Limitations on Liability and Indemnification of Officers and Directors
Our certificate of incorporation limits the liability of our officers and directors to the fullest extent permitted by the DGCL, and our bylaws provide that we will indemnify them to the fullest extent permitted by such law. We have entered into and expect to continue to enter into agreements to indemnify our directors, officers and other employees as determined by our board of directors. Under the terms of such indemnification agreements, we are required to indemnify each of our directors and officers, to the fullest extent permitted by the laws of the state of Delaware, if the basis of the indemnitee’s involvement was by reason of the fact that the indemnitee is or was our director or officer or was serving at our request in an official capacity for another entity. We must indemnify our officers and directors against all reasonable fees, expenses, charges and other costs of any type or nature whatsoever, including any and all expenses and obligations paid or incurred in connection with investigating, defending, being a witness in, participating in (including on appeal), or preparing to defend, be a witness or participate in any completed, actual, pending or threatened action, suit, claim or proceeding, whether civil, criminal, administrative or investigative, or establishing or enforcing a right to indemnification under the indemnification agreement. The indemnification agreements also require us, if so requested, to advance all reasonable fees, expenses, charges and other costs that such director or officer incurred, provided that such person will return any such advance if it is ultimately determined that such person is not entitled to indemnification by us. Any claims for indemnification by our directors and officers may reduce our available funds to satisfy successful third-party claims against us and may reduce the amount of money available to us.

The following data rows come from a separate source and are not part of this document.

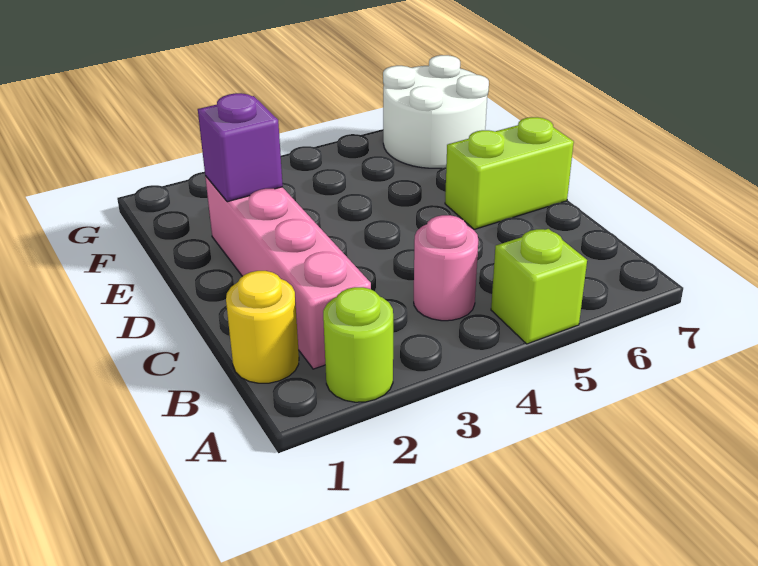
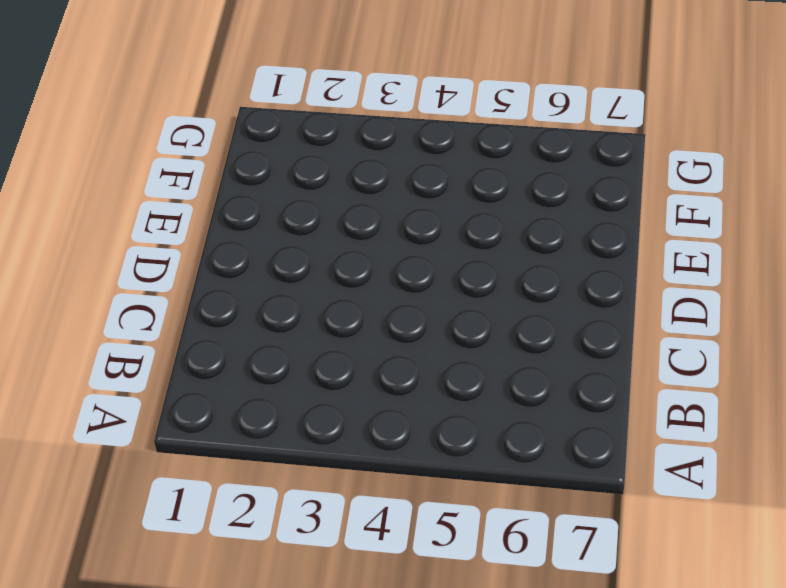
none -> lime round brick A2 level 1
none -> lime brick A5 level 1

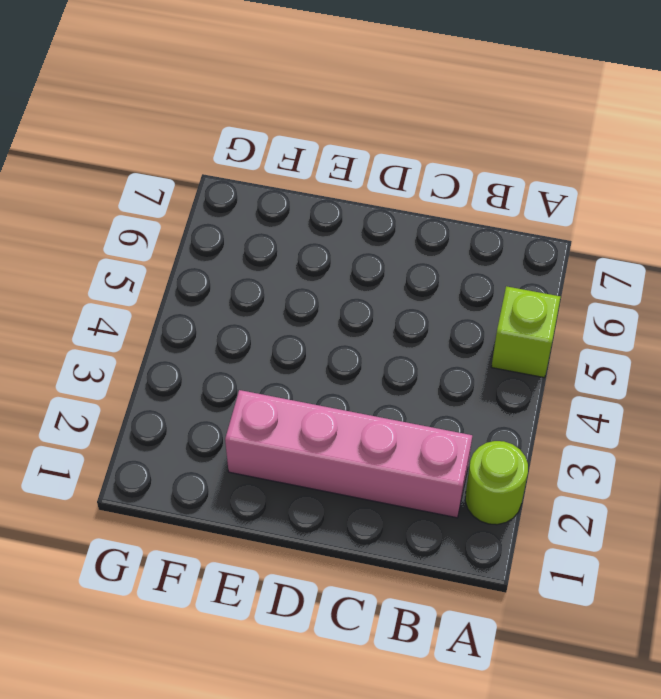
none -> yellow round brick B1 level 1
none -> pink round brick B4 level 1

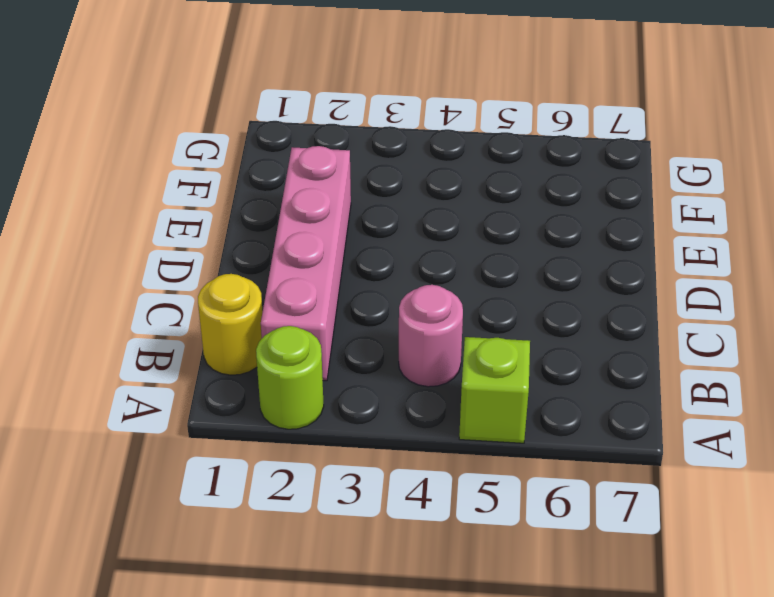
none -> lime brick D6:D7 level 1
none -> white round brick F6:G7 level 1

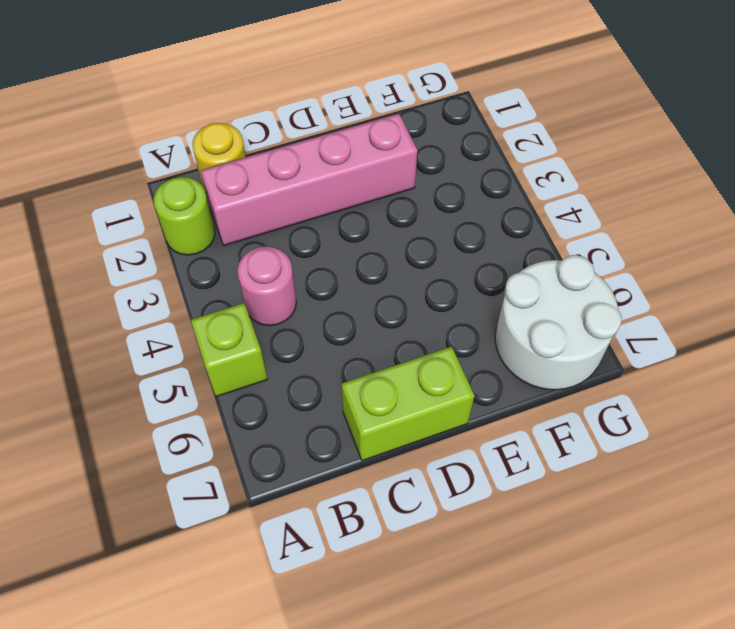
lime brick C7:D7 level 1 -> lime brick D6:D7 level 1
none -> purple brick E2 level 2

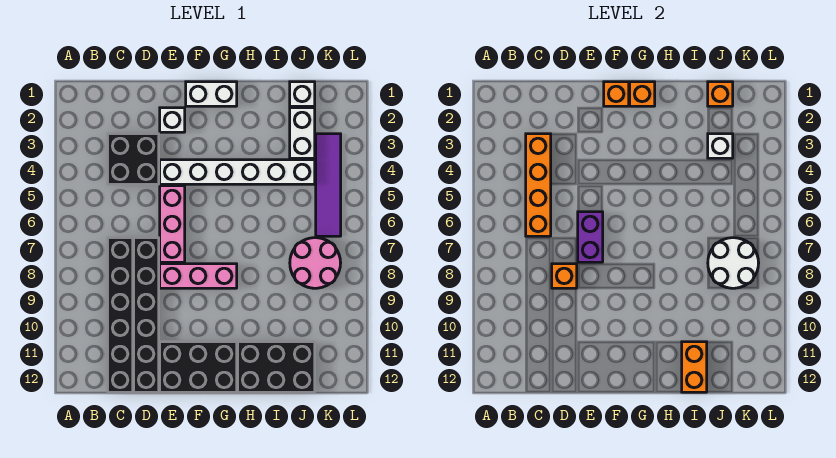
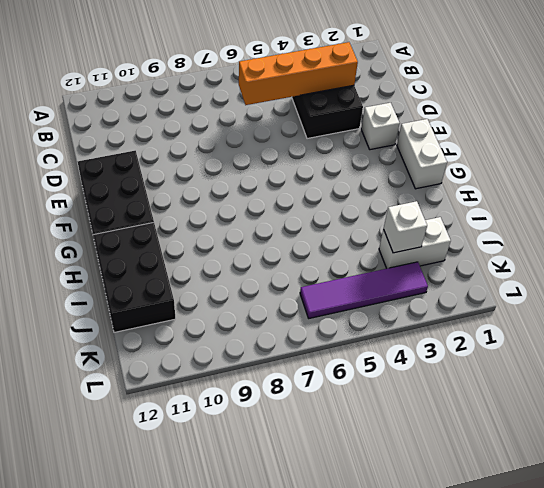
none -> black brick C7:C12 level 1
none -> black brick D7:D12 level 1
none -> white brick E4:J4 level 1

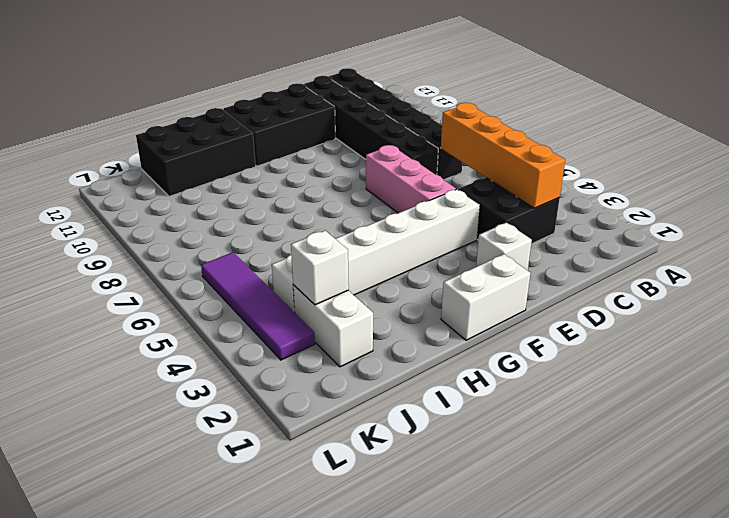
none -> pink brick E8:G8 level 1
none -> white brick J1 level 1
none -> pink round brick J7:K8 level 1

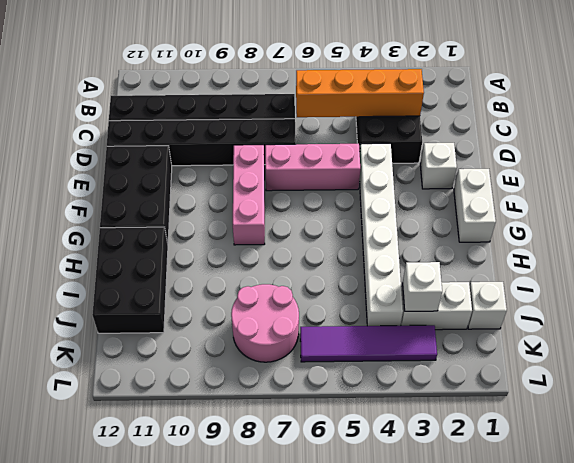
none -> orange brick D8 level 2
none -> purple brick E6:E7 level 2
none -> orange brick F1 level 2

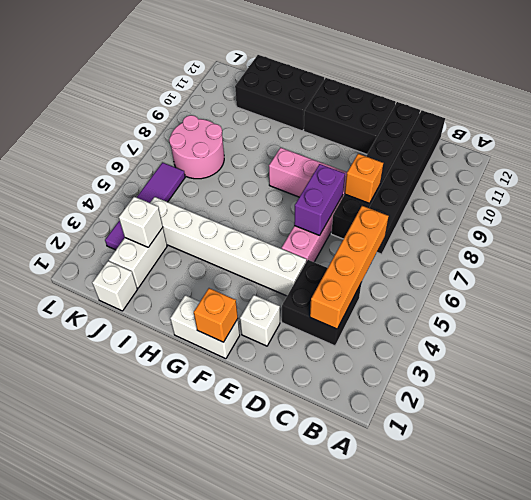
none -> orange brick G1 level 2
none -> orange brick I11:I12 level 2
none -> orange brick J1 level 2

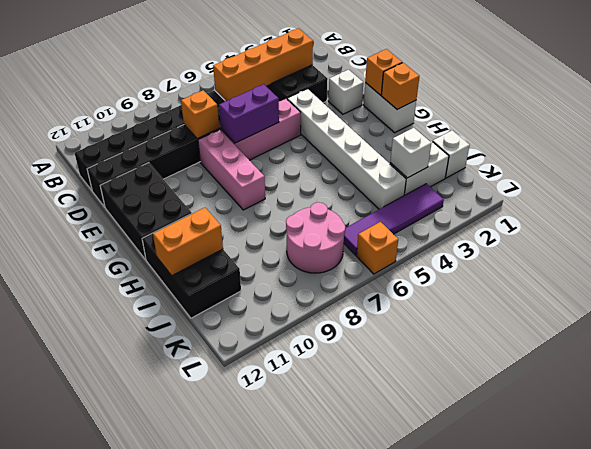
orange brick L6 level 1 -> orange brick J1 level 2
none -> white round brick J7:K8 level 2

Exclusive Jurisdiction of Certain Actions
Our certificate of incorporation requires, to the fullest extent permitted by law, that derivative actions brought in our name against our directors, officers or employees for breach of fiduciary duty, any provision of the DGCL, our certificate of incorporation or our bylaws or other similar actions may be brought only in the Court of Chancery in the State of Delaware and, if brought outside of Delaware, the stockholder bringing the suit will be deemed to have consented to service of process on such stockholder’s counsel. Notwithstanding the foregoing, our certificate of incorporation provides that the exclusive forum provision will not apply to suits brought to enforce a duty or liability created by the Securities Act, the Exchange Act or any other claim for which the federal courts have exclusive jurisdiction. Section 22 of the Securities Act creates concurrent jurisdiction for federal and state courts over all suits brought to enforce any duty or liability created by the Securities Act or the rules and regulations thereunder. Similarly, Section 27 of the Exchange Act creates exclusive federal jurisdiction over all suits brought to enforce any duty or liability created by the Exchange Act or the rules and regulations thereunder. Although we believe this provision benefits us by providing increased consistency in the application of Delaware law in the types of lawsuits to which it applies, the provision may have the effect of discouraging lawsuits against our directors and officers.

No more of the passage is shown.